The straw that broke the camel’s back and caused me to take action was a dialog box that popped up on my screen: “studentd quit unexpectedly”. I didn’t know what that was and didn’t care, so I hit the “OK” button (or whatever acknowledgement there was). Seconds later it showed up again. And again. And again.

It didn’t matter how many times I acknowledged that studentd had quit. The dialog box would helpfully inform me of studentd’s non-functioning status.

I looked up studentd. It had to do with an Apple service called Classroom. I never used this service, didn’t want it, didn’t need it. But the arrangement of Apple’s daemon services was such that this process always automatically launched and was automatically rerun if it wasn’t running, even if it wasn’t needed.

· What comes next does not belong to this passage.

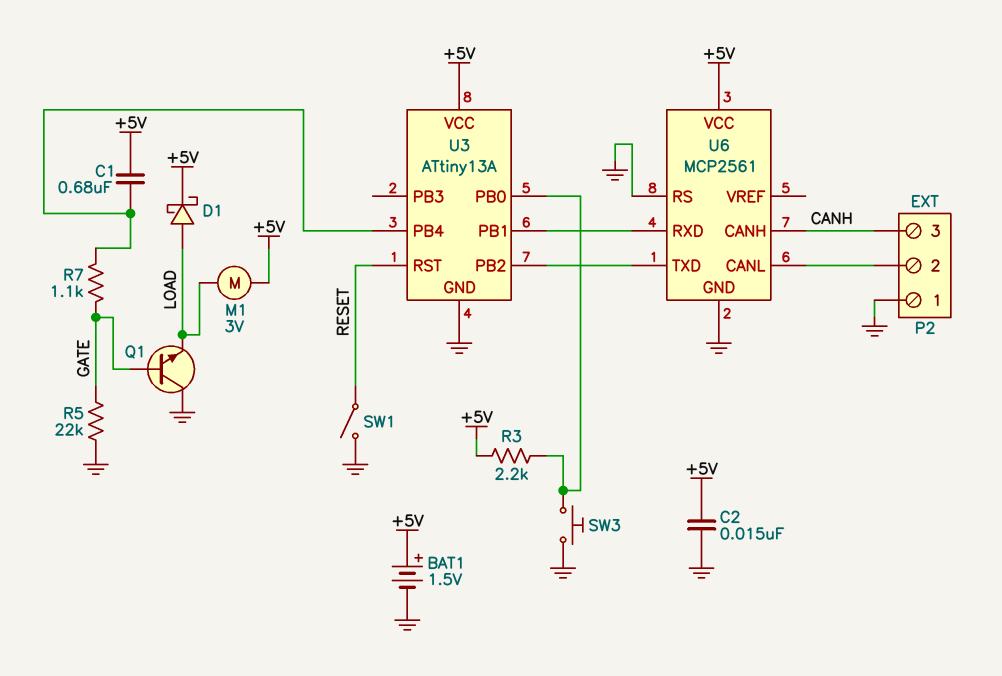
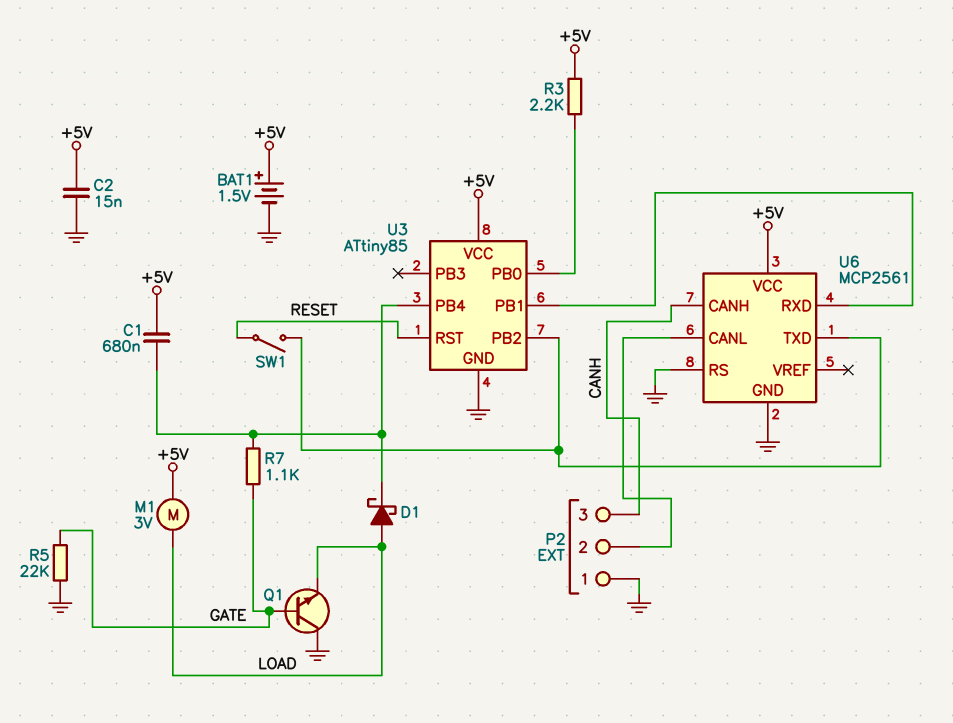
D1: schottky (A LOAD, K +5V) -> schottky (A LOAD, K U3/PB4)
SW1: switch (GND, RESET) -> switch (RESET, U3/PB2)
SW3: button (GND, U3/PB0) -> none
U3: ATtiny13A -> ATtiny85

Whatever studentd was supposed to do, it was clear that my failing Fusion Drive wouldn’t let it run anymore. Once again I reinstalled the OS, but I still kept getting the “studentd quit unexpectedly” dialog. I finally just left the dialog box on my screen unacknowledged.

It was time for an action plan.

I thought I had a backup. Does that count?

My first idea was to get the hard drive in my iMac replaced. My Applecare Plus warranty had long since expired, so my guesstimate was this would cost $500-$600, given the labor involved and the premium prices Apple charges for its hard drives. Also, Apple would only replace the Fusion Drive with the same model the iMac originally came with; if I wanted to contemplate a 4TB SSD I’d be out of luck.

I contacted a friend of mine who used to work at the Apple Genius Bar. He suggested an alternative: Use an external drive and boot from it instead. That way, I could be in control of the drives I used. If I ever felt the need to purchase a new iMac, I could plug the external drive into the new computer and not worry about copying or reconfiguring anything. (The only issue is whether a new Mac could run Mac OS 10.14 Mojave, since I don’t want to upgrade to the latest, Catalina; I may write another blog post someday about this.)

Either approach required me to restore from backup. So I examine my options:

  • I had a Dropbox backup, but it only included files in my ~/Dropbox folder. My media files were not part of it. Neither were some personal files that I badly wanted to preserve.
  • The Backblaze backup was current as of a few days prior to the massive drive slowdown. It was only then I discovered that Backblaze only copies a Mac’s /Users directory; the files in /Library and /Applications are not included, for example. This lack of knowledge was my fault for not reading the Backblaze web site carefully enough.
  • The Time Machine backup. It must be complete by now, right?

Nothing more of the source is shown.